There are many examples in the doc and I'm just learning which is
appropriate for each of my queries.

If there's nothing dynamic about the text of the query, then you don't
really need to go through all the trouble of using all those classes.
They're there in case you're getting unknown table names from a user, or
building a query on the fly, etc. If you know the query right now, you can
just put it into a text string, and call it good.

No, nothing dynamic.

So your query2 might look something like this:

That's closer to how the psql shell version looks. Revisions made.

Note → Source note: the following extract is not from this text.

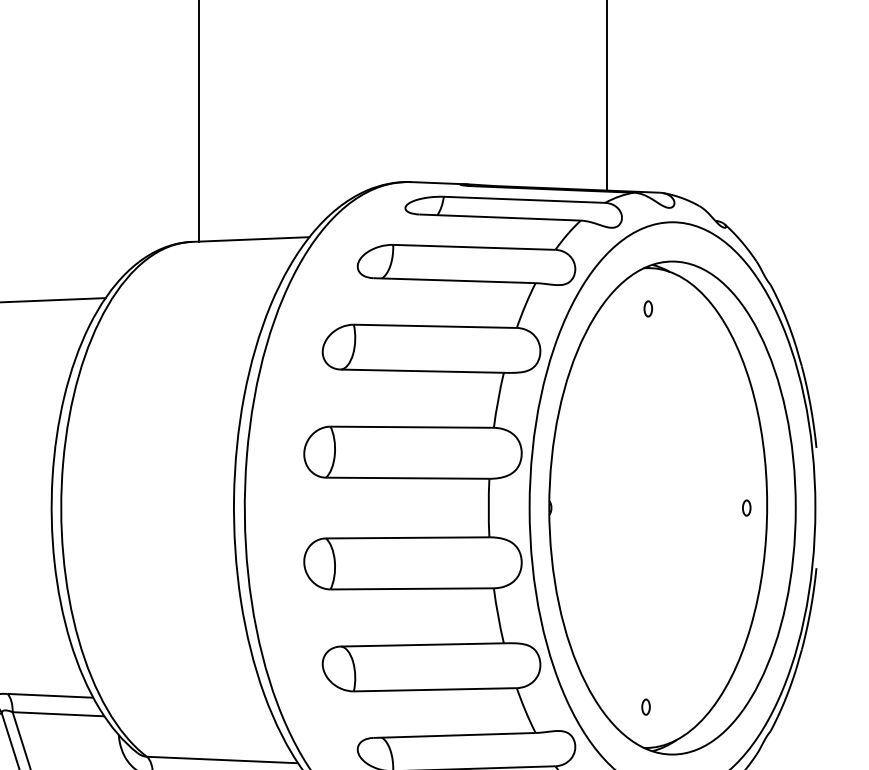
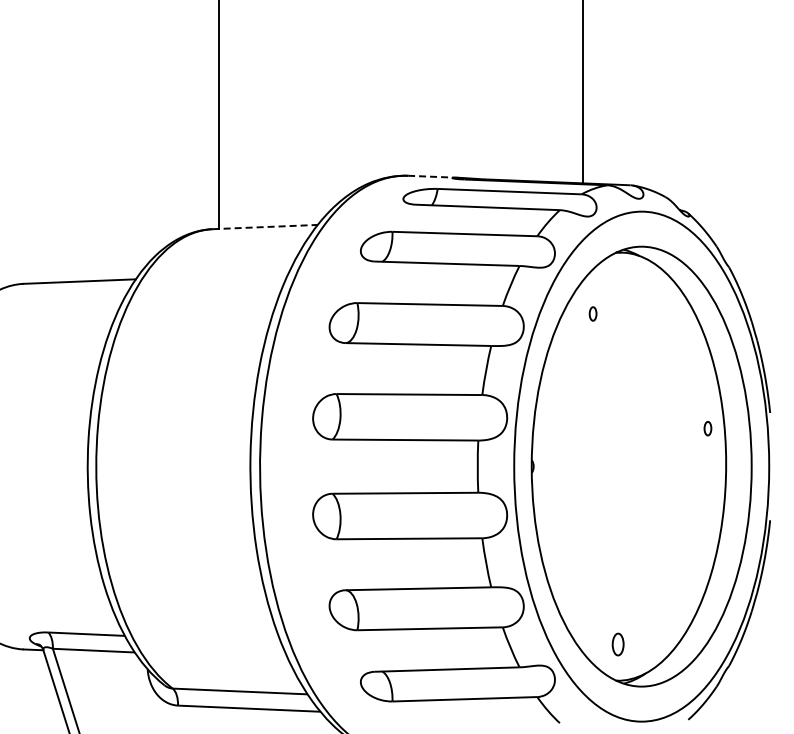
line: (439, 182) -> (433, 176), solid -> dashed
line: (250, 240) -> (265, 227), solid -> dashed
part: (647, 308) -> (592, 313), moved
part: (746, 507) -> (707, 428), moved
part: (645, 706) -> (617, 643), size x1.6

Note that I don't think this query of yours is gonna work as you've got a
GROUP BY clause, and the SELECT list you have stuff that's not in the
GROUP BY, and is not an aggregate.

Oops! Fixed it:

query = """select
      p.person_nbr, 
p.lname,p.fname,p.loc_nbr,p.job_title,p.direct_phone,p.active,
      c.org_name,
      l.loc_nbr,l.loc_name,
      a.act_date,a.act_type,a.notes,a.next_contact
      from
      people as p,
      inner join companies as c on c.org_nbr = p.org_nbr,
      inner join locations as l on l.org_nbr = o.org_nbr and l.loc_nbr = 
p.loc_nbr,
      inner join contacts as a on a.person_nbr = p.person_nbr
      where
      p.lname = (%s) and p.fname = (%s)
      group by p.person_nbr order by a.act_date;"""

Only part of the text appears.